No one is watching this dispute with any more interest than the resort company’s board of directors who are almost certain to find themselves in court defending themselves against charges that they failed to rein in the chairman who has been accused of harassing female employees, pressuring some of to have sex and even paying one woman $7.5 million.
Oh yes, there is plenty for regulators to look at although none of it appears today have anything to do with Wynn’s ability to run a high-end casino resort company that has accumulated an unsurpassed list of hospitality awards from Las Vegas to Macau.
Nevada gaming regulators have been known to kick wayward offenders out of the business because their continued presence embarrassed the state, and gaming licenses are, after all, “privileged.”
But the Control Board and Gaming Commission have also been known to look the other way and make the best possible use of loop holes. What can a gaming license applicant bring to the table so to speak? It is an important question.
Remember the late Moe Dalitz? He bought a lot of land, built casinos, created thousands of jobs but could not get a license in the 1980s because of his background as a bootlegger. His investments in Las Vegas created thousands of jobs and produced tax revenue that made a difference.
Still, there was no gaming license.
The last of his projects I’m aware was Fitzgeralds (now the D on Fremont Street) in downtown Las Vegas. The Commission approved him on the condition the Board investigate his suitability for a license as landlord. Let’s see, that was in the early 1980s. The investigation may have been completed at some point but Dalitz never again appeared before the Commission.
Then there was the case of Clifford Perlman who was the chairman of the board at Caesars World into the 1980s.
He took the company to Atlantic City where another Caesars was built. Perlman’s bid for a license there was rejected so he returned to Las Vegas and bought the Dunes, which was located on land now occupied by the Bellagio. He received a license after a contentious process that exposed his relationship with questionable characters.

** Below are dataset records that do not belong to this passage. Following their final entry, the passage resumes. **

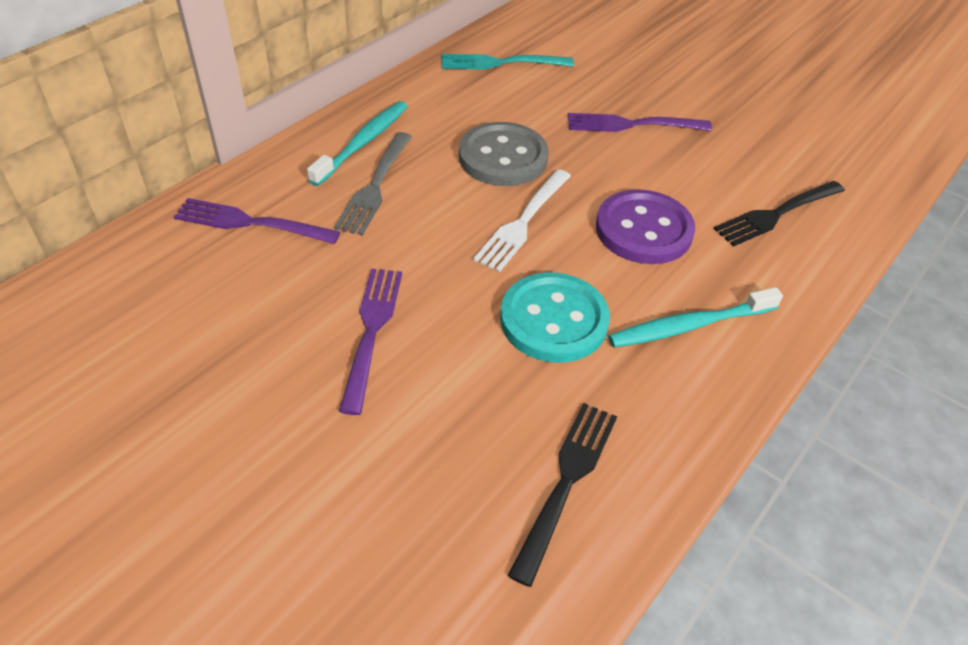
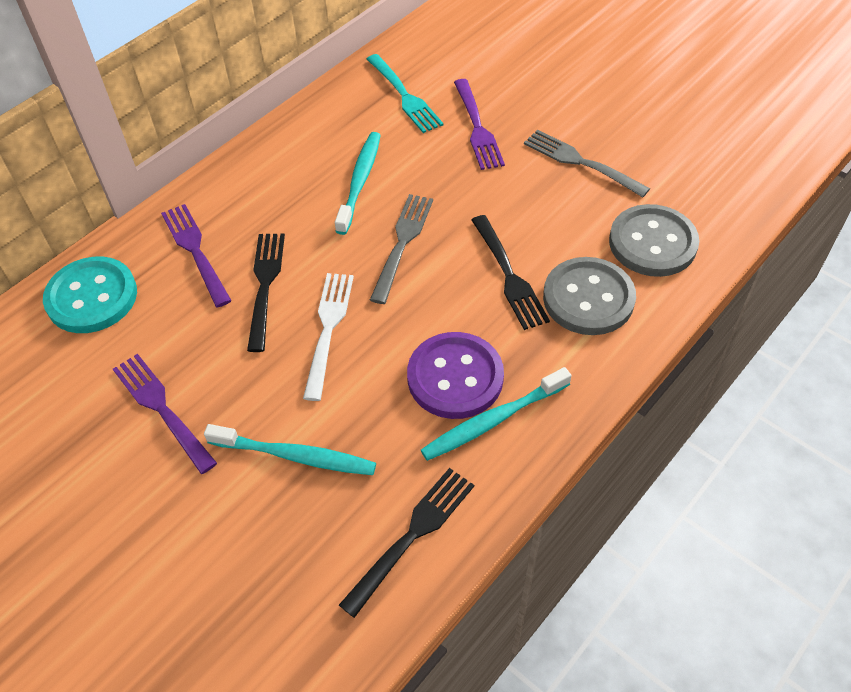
black fork: 2 -> 3
grey button: 1 -> 2
grey fork: 1 -> 2
turquoise toothbrush: 2 -> 3

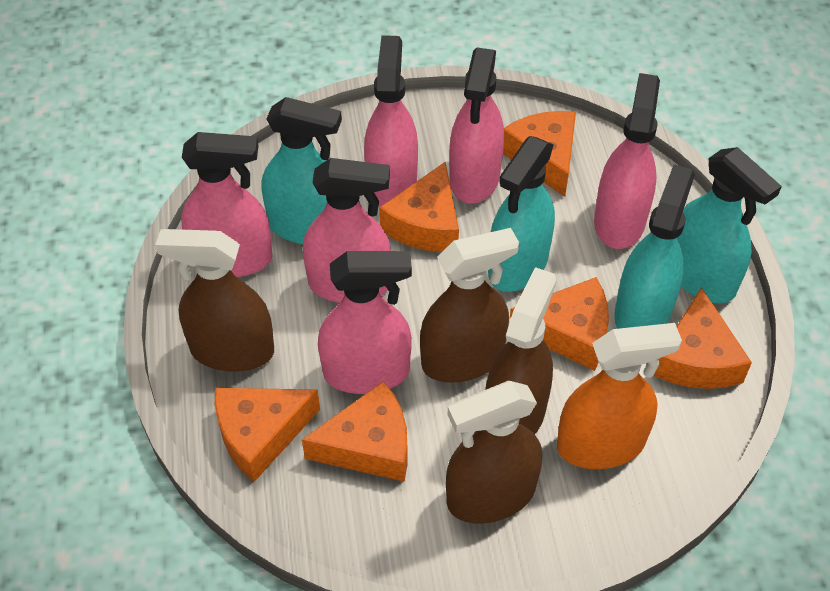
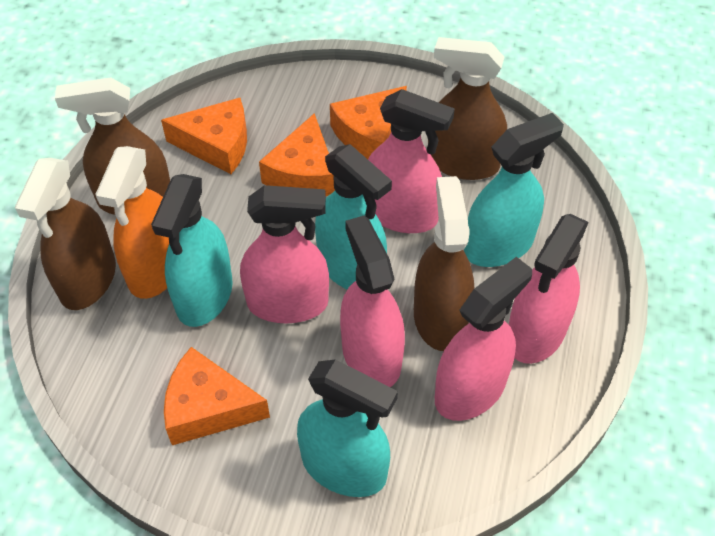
orange cheese: 6 -> 4
pink spray bottle: 6 -> 5

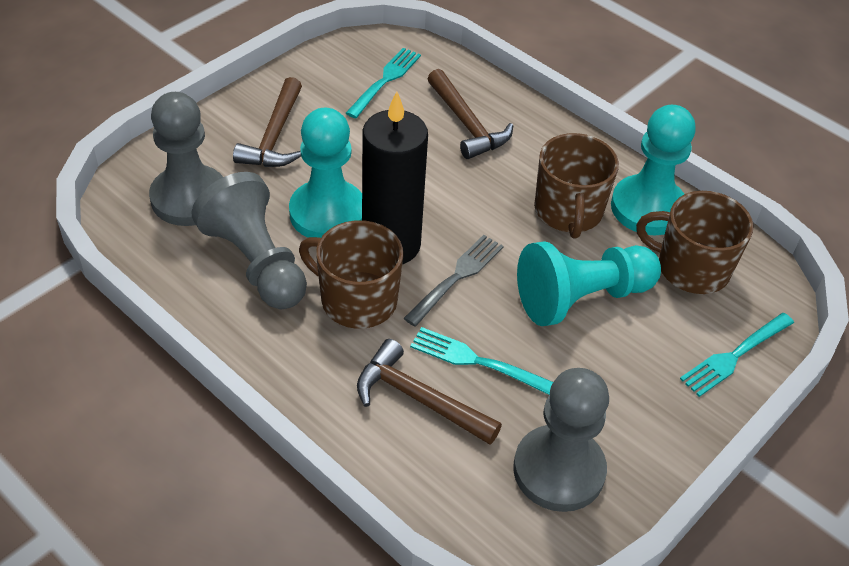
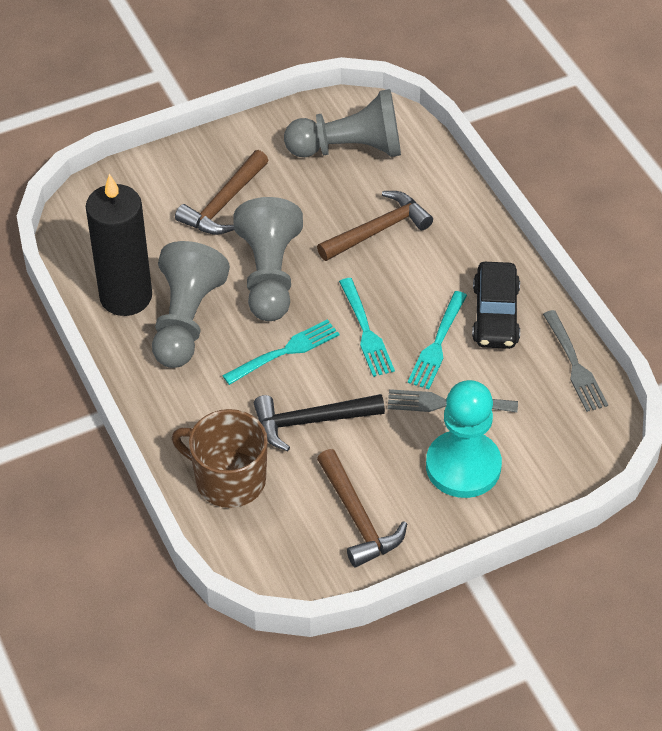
black car: 0 -> 1
black hammer: 0 -> 1
brown mug: 3 -> 1
grey fork: 1 -> 2
turquoise pawn: 3 -> 1

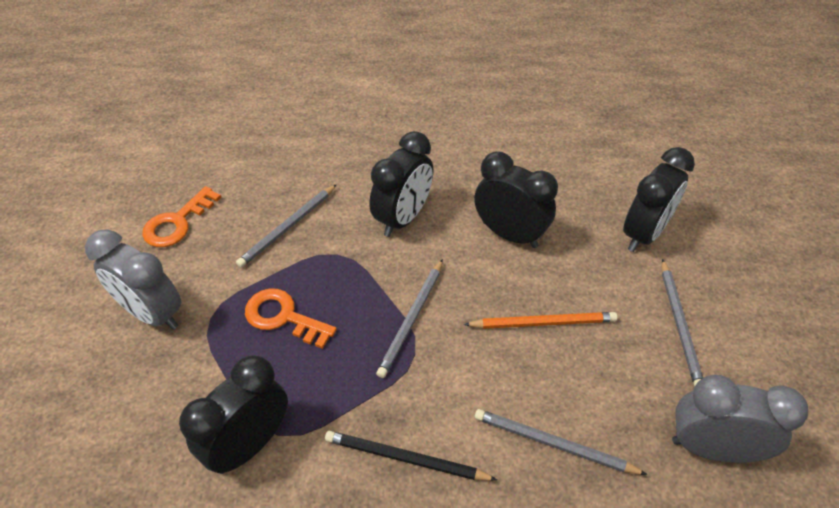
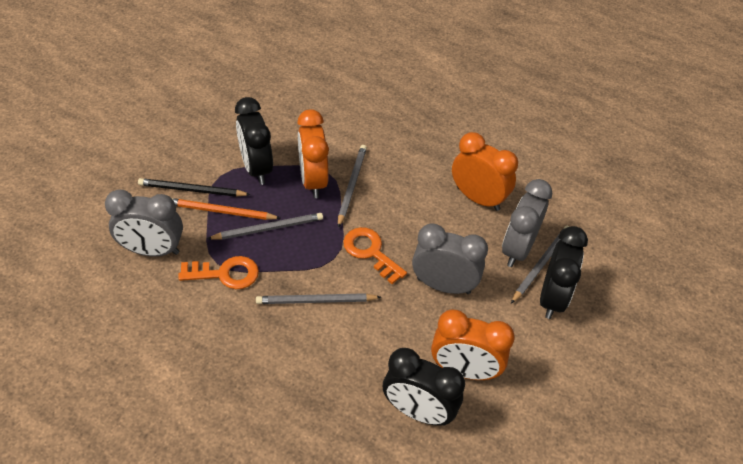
black clock: 4 -> 3
grey clock: 2 -> 3
orange clock: 0 -> 3

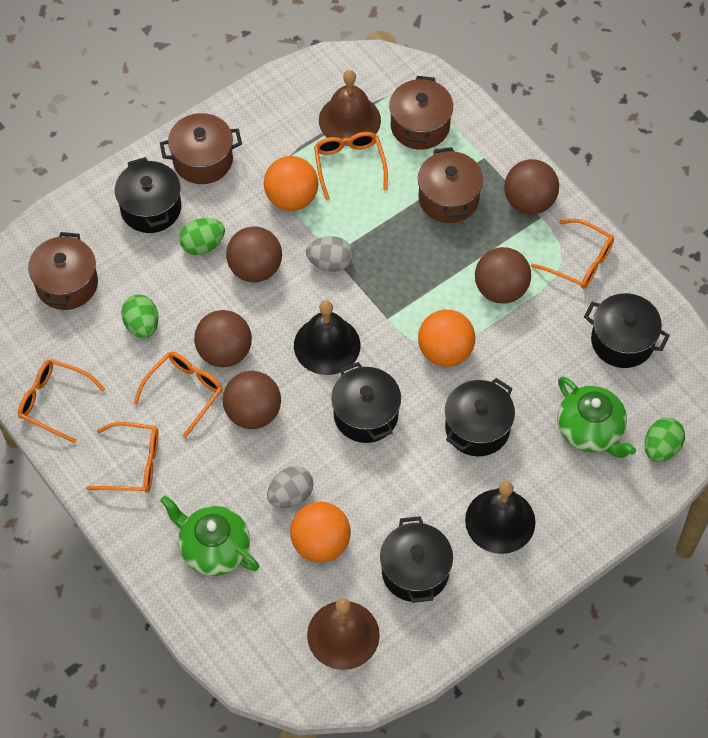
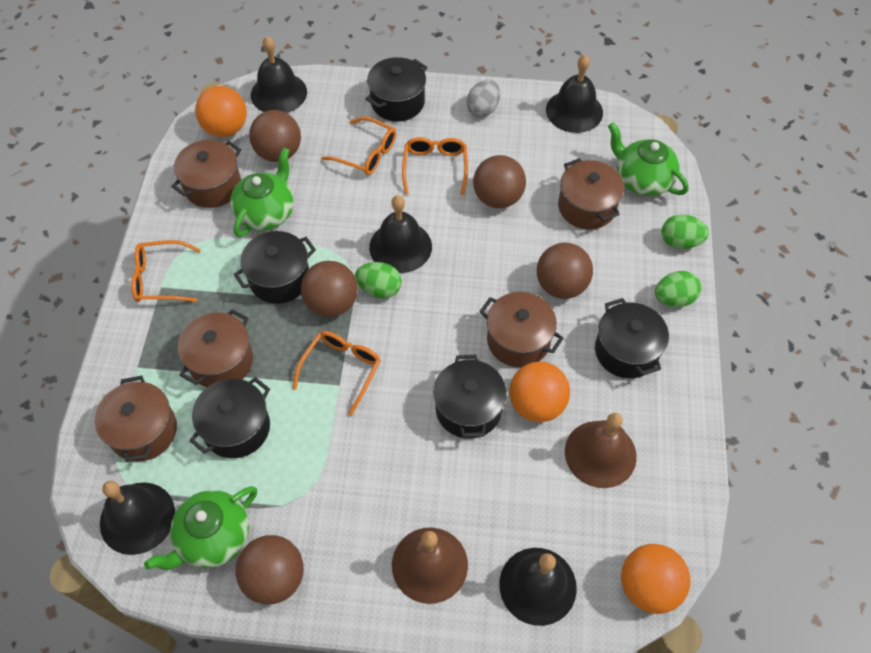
black bell: 2 -> 5
brown pot: 4 -> 5
green teapot: 2 -> 3
grey egg: 2 -> 1
orange glasses: 5 -> 4

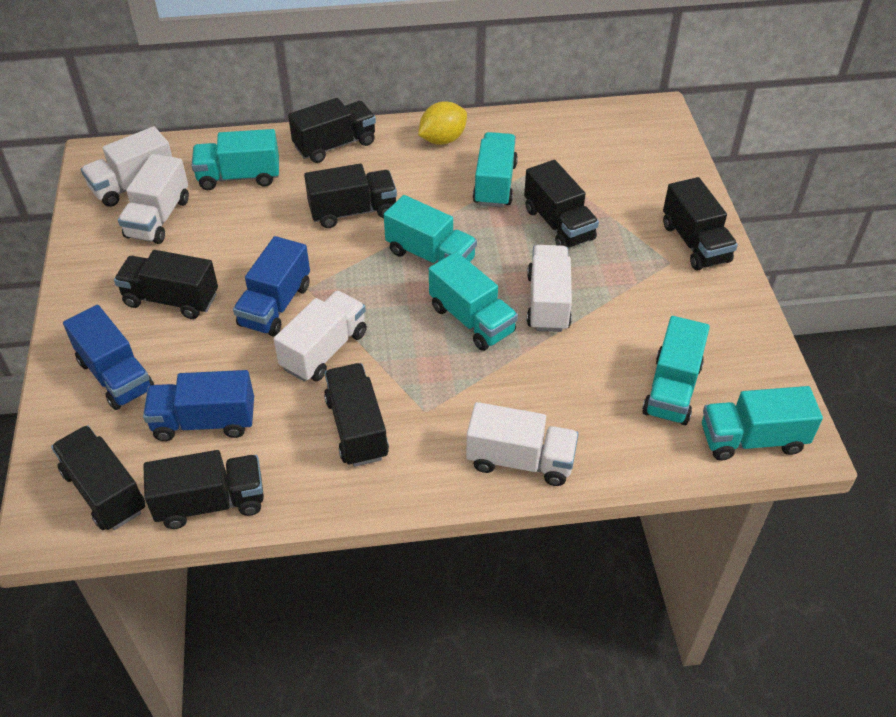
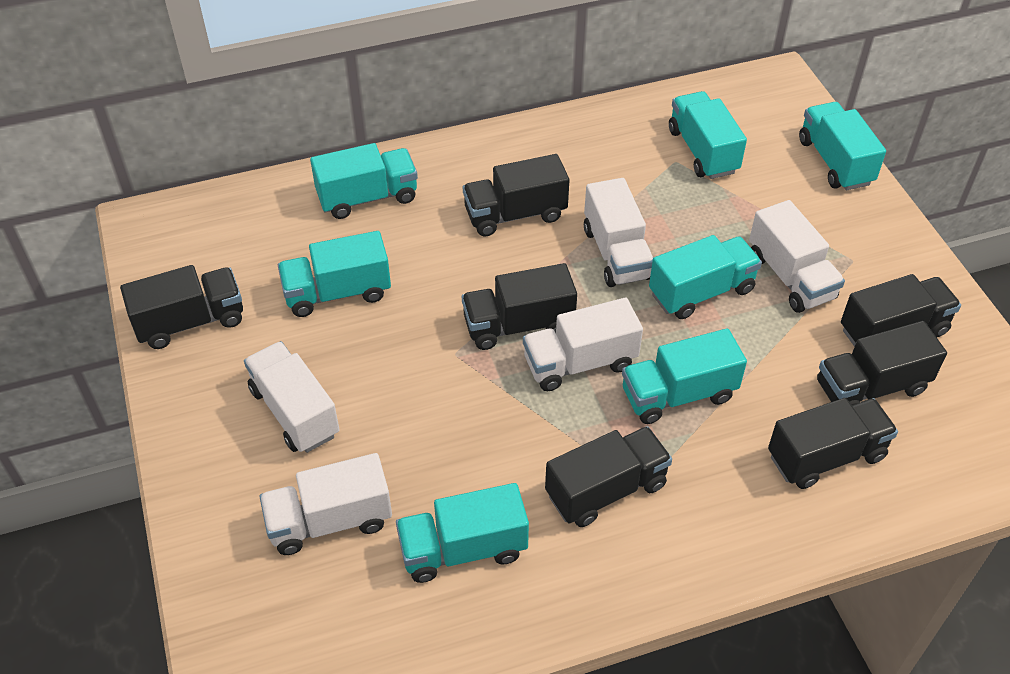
black truck: 8 -> 7
blue truck: 3 -> 0
turquoise truck: 6 -> 7
yellow lemon: 1 -> 0

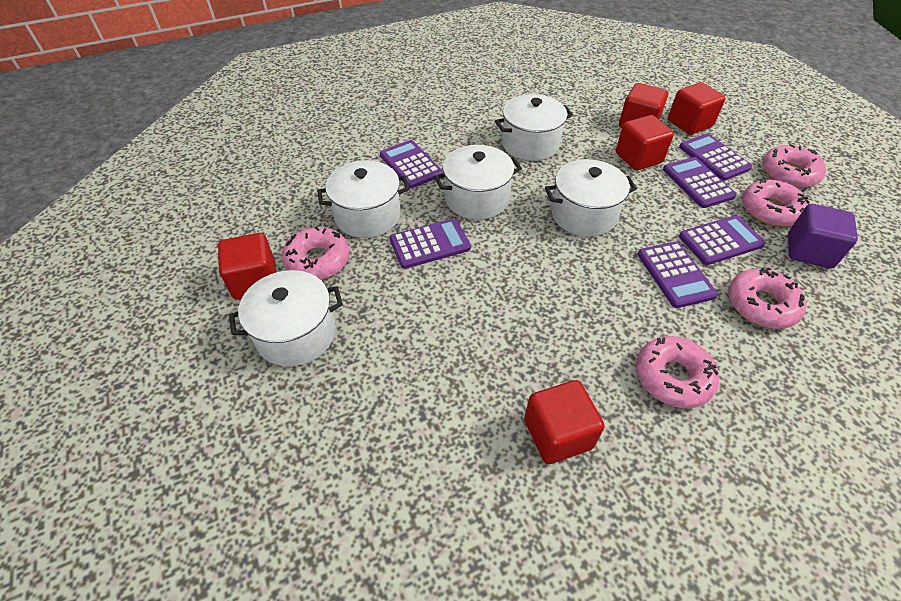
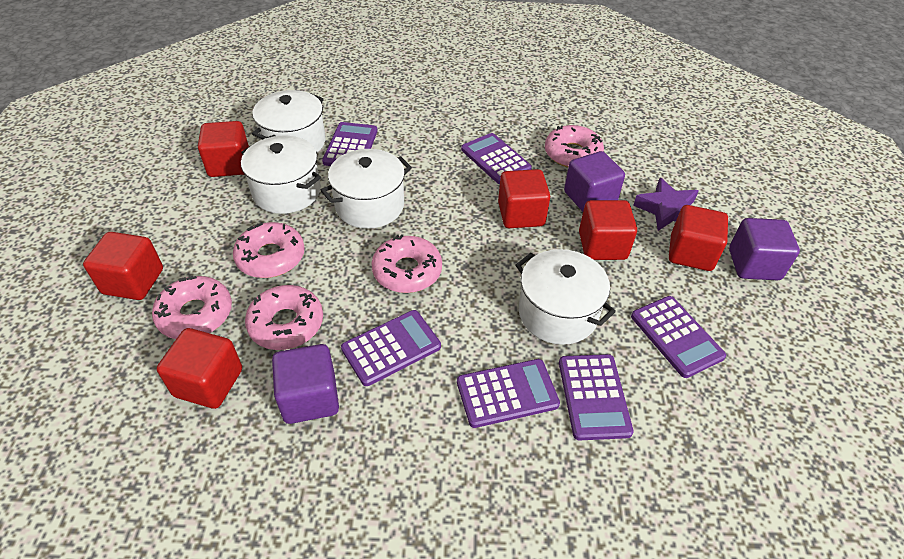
purple cube: 1 -> 3
purple star: 0 -> 1
red cube: 5 -> 6
white pot: 5 -> 4

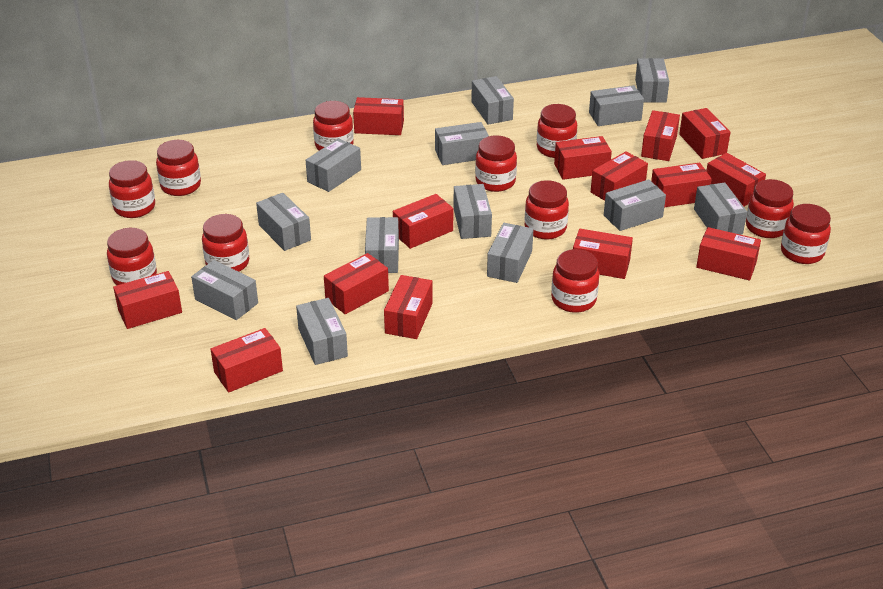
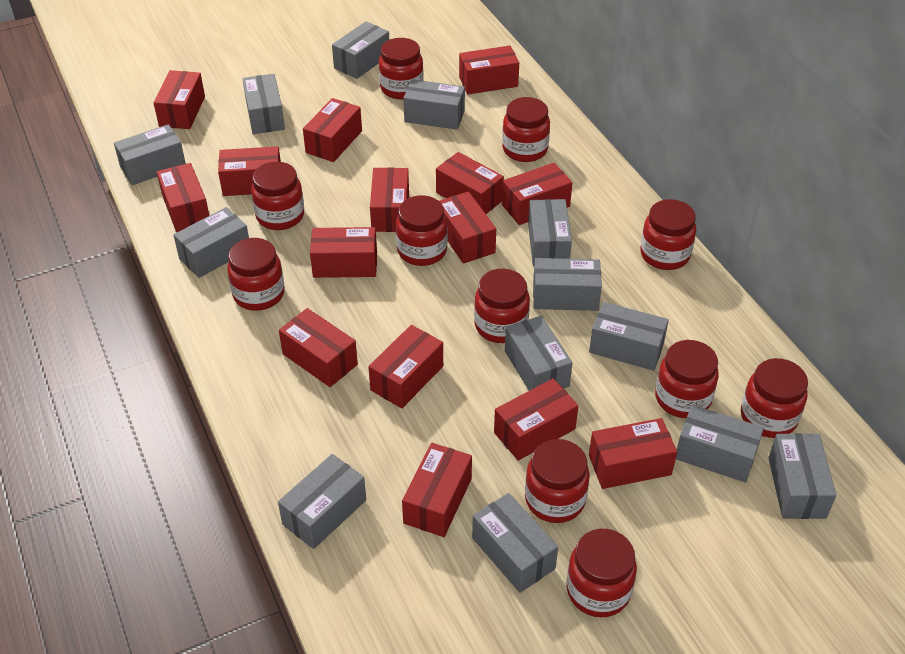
red box: 14 -> 15

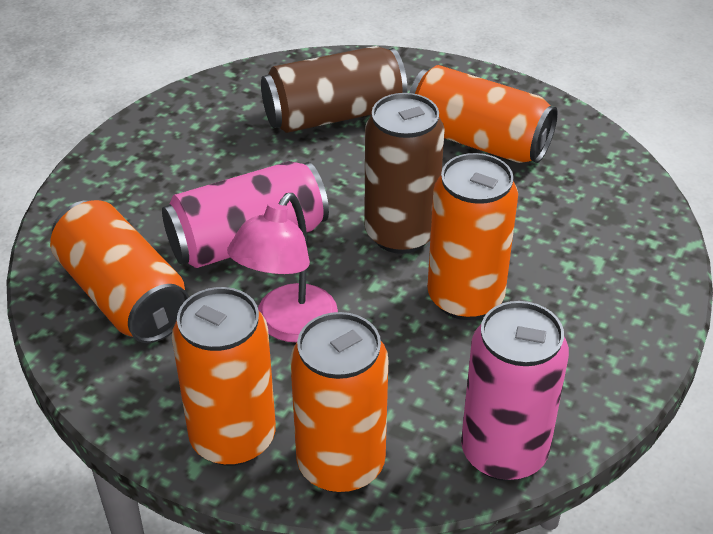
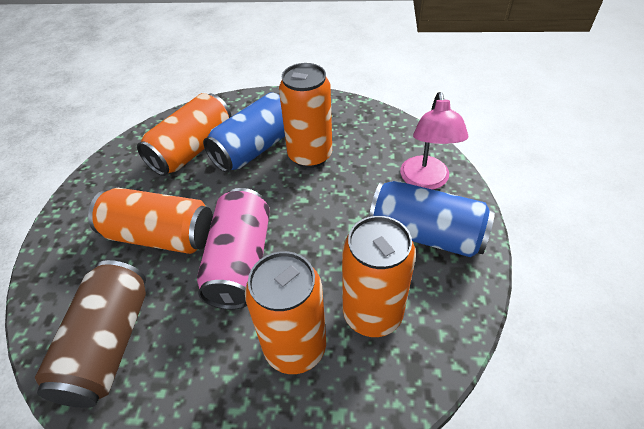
blue can: 0 -> 2
brown can: 2 -> 1
pink can: 2 -> 1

But Perlman was an operator who had established his ability to operate at a high level. The same was true of Jack Binion.
What does any of this have to do with Steve Wynn, a creative genius who essentially re-invented the business of fun and games on the Strip when he opened The Mirage in 1989?
It shows that regulators can be erratic in the face of prejudices and changing circumstances, a point that also applies to the Steve Wynns of the word.
“These are not the good old days anymore,” a Wynn admirer said lamenting Wynn’s departure from an active role in the business less than a month after the announcement of the purchase of 38 acres on the east side of the Strip for $336 million, which followed the October announcement of the $1.5 billion Paradise Park resort development on the golf course east of Wynn and Encore.